1999/08/04 日本ヘラルド映画試写室
愛する人の夫を救うため、男が示した無償の愛の結末は。
ベルトリッチ監督の小さな恋愛映画。by K. Hattori


 『ラスト・エンペラー』『リトル・ブッダ』などの大作で知られる、イタリアの巨匠ベルナルド・ベルトリッチ監督の最新作は、上映時間94分の小さな映画。もっとも企画段階では1時間の映画にする予定だったと言うから、これでもずいぶんと「大作」なのかもしれない。主演は『妻の恋人、夫の愛人』『グリッドロック』のサンディ・ニュートンと、『セブン・イヤーズ・イン・チベット』のデヴィッド・シューリス。

 政治犯として逮捕された夫を残し、アフリカからイタリアに亡命してきている黒人女性シャンドライ。彼女は大学で医学を学びながら、英国人の内気な音楽家キンスキー宅で住み込み家政婦をして生活費を稼いでいる。キンスキーはシャンドライにほのかな好意を寄せ、やがてその想いは爆発する。「君を愛している。君のためなら何だってする!」「なら私の夫を刑務所から出して!」。キンスキーはこの日以降、シャンドライに控え目な態度をとるようになる。だが間もなく、キンスキーの屋敷から高価な骨董品や家具が少しずつ消えて行く。アフリカから届いたキンスキー宛ての手紙や黒人神父との交渉。間もなく、キンスキーの部屋からピアノまで消えてしまう。彼は自分の財産を処分して金を作り、シャンドライの夫を刑務所から出そうとしているのだ。だが彼はそんなことをおくびにも出さない。シャンドライも、彼が何をしているのか察していながら何も言わない……。

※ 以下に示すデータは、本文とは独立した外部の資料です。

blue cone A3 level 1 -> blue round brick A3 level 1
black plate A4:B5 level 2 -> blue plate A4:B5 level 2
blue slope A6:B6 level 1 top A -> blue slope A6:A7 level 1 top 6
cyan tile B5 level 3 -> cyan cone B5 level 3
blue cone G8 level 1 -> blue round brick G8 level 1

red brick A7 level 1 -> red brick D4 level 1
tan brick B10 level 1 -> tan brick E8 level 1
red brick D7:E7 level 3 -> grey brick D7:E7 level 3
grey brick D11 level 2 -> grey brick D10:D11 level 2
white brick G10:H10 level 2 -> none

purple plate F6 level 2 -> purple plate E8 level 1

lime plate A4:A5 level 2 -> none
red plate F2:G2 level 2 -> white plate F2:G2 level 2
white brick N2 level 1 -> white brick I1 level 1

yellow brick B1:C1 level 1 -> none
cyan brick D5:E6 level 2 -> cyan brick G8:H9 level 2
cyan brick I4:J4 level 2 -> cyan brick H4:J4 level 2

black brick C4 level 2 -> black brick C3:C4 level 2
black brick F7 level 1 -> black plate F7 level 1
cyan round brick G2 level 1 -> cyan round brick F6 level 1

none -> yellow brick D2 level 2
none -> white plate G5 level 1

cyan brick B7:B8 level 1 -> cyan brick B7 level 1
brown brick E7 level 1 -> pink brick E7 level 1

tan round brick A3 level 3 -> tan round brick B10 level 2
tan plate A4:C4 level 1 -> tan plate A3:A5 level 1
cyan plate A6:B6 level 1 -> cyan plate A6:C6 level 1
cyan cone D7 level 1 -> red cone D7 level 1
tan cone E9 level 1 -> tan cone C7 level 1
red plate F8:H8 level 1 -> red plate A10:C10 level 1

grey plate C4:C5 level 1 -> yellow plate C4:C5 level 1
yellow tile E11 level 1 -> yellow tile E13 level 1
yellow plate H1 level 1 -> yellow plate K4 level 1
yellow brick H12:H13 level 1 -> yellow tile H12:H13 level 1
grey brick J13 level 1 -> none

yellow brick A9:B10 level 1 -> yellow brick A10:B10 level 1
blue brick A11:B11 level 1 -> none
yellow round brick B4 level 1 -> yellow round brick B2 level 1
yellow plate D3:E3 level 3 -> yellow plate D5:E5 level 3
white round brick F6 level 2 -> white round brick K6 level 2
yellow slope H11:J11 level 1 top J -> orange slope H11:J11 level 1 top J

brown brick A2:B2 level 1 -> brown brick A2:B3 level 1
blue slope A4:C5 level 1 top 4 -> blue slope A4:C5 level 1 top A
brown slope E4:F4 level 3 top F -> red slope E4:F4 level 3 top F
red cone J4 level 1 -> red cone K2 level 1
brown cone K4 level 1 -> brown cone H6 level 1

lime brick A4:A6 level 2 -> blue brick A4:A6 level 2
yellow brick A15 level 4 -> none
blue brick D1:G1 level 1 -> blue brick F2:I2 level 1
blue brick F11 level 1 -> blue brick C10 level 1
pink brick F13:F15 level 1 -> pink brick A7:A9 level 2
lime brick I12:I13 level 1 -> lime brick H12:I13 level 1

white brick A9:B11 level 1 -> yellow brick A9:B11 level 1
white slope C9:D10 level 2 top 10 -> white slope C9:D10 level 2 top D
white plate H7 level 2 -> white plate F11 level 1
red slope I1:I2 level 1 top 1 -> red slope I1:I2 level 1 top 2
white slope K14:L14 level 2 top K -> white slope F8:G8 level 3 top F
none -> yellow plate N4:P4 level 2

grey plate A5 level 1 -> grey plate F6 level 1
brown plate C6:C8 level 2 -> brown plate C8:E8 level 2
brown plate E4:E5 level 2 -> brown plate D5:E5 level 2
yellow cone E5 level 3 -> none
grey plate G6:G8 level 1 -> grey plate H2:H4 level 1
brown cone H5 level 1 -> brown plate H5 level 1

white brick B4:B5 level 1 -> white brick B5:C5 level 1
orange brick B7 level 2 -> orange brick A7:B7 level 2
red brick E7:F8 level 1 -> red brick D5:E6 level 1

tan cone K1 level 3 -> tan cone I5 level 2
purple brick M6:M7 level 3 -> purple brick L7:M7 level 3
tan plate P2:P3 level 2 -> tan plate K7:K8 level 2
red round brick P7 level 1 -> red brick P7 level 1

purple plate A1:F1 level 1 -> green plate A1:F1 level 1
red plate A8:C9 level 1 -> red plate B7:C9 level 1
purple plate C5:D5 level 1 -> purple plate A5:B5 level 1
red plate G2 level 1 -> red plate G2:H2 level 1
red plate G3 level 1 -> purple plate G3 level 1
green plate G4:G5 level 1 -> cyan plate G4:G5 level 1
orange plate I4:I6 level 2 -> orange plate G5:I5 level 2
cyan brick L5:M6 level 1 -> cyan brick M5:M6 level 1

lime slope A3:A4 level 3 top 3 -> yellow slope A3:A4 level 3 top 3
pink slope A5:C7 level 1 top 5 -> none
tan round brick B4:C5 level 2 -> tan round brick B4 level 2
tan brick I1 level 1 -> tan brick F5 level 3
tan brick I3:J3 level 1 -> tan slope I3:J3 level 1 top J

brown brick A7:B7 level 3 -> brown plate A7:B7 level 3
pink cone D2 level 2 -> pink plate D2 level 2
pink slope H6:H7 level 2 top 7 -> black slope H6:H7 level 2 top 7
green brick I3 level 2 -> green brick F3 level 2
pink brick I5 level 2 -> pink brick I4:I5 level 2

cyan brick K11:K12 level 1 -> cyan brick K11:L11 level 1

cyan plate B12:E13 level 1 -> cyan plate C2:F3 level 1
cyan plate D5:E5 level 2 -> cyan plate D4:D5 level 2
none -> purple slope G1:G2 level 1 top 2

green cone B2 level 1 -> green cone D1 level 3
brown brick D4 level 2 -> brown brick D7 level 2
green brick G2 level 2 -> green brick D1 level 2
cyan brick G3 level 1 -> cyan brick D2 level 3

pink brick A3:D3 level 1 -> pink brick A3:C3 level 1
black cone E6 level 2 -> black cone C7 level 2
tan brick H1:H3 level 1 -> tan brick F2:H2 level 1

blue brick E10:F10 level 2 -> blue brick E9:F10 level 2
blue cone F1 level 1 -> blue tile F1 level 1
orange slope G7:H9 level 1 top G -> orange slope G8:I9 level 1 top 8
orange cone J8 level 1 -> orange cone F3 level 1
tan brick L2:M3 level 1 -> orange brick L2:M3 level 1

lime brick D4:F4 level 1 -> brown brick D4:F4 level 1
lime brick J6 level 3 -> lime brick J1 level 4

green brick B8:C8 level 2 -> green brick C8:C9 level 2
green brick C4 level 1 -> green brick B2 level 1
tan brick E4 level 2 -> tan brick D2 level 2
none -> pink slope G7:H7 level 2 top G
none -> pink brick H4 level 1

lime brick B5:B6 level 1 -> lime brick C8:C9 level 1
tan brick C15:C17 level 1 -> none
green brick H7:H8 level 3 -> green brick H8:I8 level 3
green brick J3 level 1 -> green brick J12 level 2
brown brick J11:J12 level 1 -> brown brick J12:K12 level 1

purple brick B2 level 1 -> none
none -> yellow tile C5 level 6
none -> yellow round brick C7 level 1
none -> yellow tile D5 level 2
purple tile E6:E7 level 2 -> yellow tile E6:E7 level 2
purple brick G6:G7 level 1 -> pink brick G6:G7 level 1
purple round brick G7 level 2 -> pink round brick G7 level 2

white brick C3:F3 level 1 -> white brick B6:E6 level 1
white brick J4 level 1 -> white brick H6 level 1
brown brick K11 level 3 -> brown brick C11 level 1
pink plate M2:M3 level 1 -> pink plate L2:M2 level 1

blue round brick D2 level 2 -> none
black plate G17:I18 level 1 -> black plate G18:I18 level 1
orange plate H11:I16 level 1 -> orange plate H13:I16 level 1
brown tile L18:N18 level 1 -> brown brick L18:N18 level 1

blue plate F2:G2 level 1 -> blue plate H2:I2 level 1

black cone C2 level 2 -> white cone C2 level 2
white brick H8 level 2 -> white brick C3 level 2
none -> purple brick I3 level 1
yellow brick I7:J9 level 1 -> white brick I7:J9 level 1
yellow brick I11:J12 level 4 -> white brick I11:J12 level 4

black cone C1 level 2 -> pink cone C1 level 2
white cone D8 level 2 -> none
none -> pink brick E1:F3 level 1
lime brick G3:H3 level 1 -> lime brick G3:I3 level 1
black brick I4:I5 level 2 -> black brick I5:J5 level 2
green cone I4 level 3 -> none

 ものすごく言葉の少ない映画です。映画の冒頭から数十分は、ほとんど台詞らしい台詞がないぐらい。ドラマが動き出してからも、キンスキーとシャンドライの間には言葉のやりとりがほとんどない。しかしその分、ふたりの間にある濃密なエロスの空気が強く感じられます。ここにあるのは、何かを台詞に出したとたん、壊れてしまうような繊細な関係です。キンスキーのシャンドライへの愛情は、彼女の夫を助け出すという行為に結びつく。これは決して報われることのない愛の形です。彼の行為が実を結んだ瞬間、シャンドライはキンスキーの前から永久に去ってしまうでしょう。シャンドライもキンスキーのそんな愛に気付きながら、それには一言も礼を言いません。彼の愛の形を認めてしまうことが、彼の愛を受け入れてしまうことにつながりそうで恐いのかもしれません。出所した夫がローマに到着する前日、キンスキーにお礼の手紙を書くシャンドライの姿が切ないです。

 シャンドライはキンスキーを愛するようになりますが、だからと言って夫への愛情が薄れたわけではないと思う。彼女は自分の夫を心から愛しているからこそ、その夫のために私財をなげうって奔走してくれるキンスキーに好意を持ち、やがて愛するようになるのです。人間は誰だって、自分が大好きな何かを一緒に大切にしてくれる誰かに心惹かれるものです。シャンドライは夫を愛し、キンスキーは彼女を愛するがゆえに、彼女の愛する夫のためにすべてを捨てた。キンスキーとシャンドライが愛し合うのは当然のようにも思えます。